1.      One 15 to 20 page research paper on some aspect of U.S. political culture. Proposals due at the beginning of week three.

Course materials

For 410/510: All readings will be available on Blackboard.

 

Week One:  Introducing politics and culture

• Course introduction

• Film: “Mr.
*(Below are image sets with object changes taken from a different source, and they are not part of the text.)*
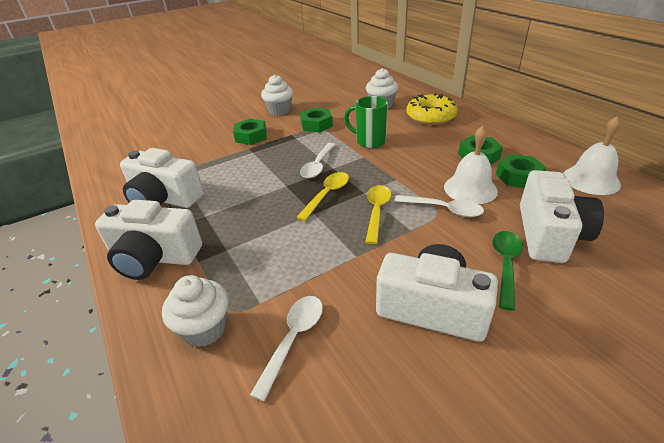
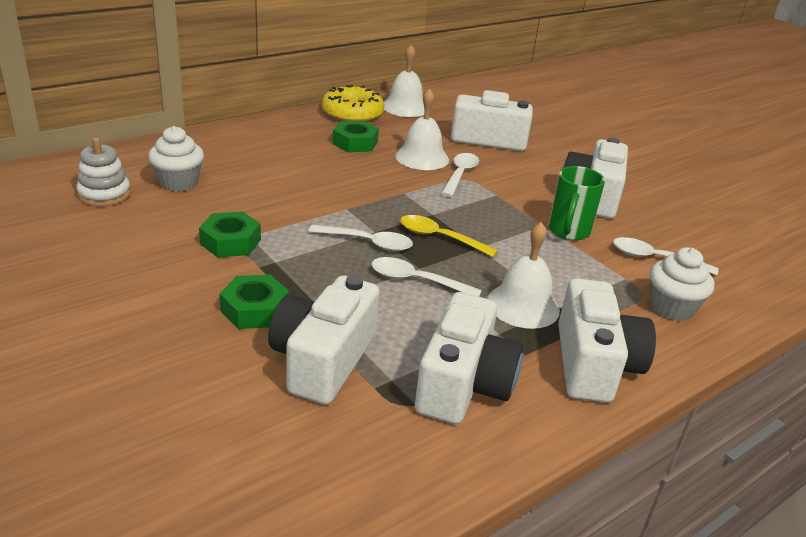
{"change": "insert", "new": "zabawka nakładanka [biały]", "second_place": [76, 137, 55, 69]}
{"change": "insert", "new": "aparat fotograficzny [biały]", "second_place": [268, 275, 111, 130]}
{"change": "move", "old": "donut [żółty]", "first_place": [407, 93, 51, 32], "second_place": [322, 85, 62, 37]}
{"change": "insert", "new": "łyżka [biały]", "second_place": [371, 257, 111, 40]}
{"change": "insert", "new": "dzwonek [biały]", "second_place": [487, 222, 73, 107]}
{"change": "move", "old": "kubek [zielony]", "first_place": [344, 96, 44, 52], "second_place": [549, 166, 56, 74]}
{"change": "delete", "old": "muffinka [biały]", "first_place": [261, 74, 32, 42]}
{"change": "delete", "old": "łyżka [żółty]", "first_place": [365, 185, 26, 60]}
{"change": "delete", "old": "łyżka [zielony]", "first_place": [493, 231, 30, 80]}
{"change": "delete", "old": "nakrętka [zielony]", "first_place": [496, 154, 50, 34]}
Smith Goes to Washington”

 

 

Week Two: Introducing politics and culture continued

410:

• James Morone, “The Struggle for American Culture” in PS: Political Science and   Politics, Vol. 29, No. 3 (September 1996) pp. 424-430

 

• Anne Norton, 95 Theses on Politics and Culture - selections

 

510:

• Raymond Williams, “Culture” from Keywords

 

• Glen Gendzel, “Political Culture: The Genealogy of a Concept” Journal of Interdisciplinary History 28, No. 2 (1997)

 

Week Three: Narrating foundational identities

410:

• James Madison, Federalist Paper #10

• R.W. Emerson, “Self-Reliance”

  Carroll Smith-Rosenberg, “Dis-Covering the Subject of the ‘Great Constitutional 

Discussion,’ 1786-1789” Journal of American History, Volume 79, Number 3, 1992, pp 841-873.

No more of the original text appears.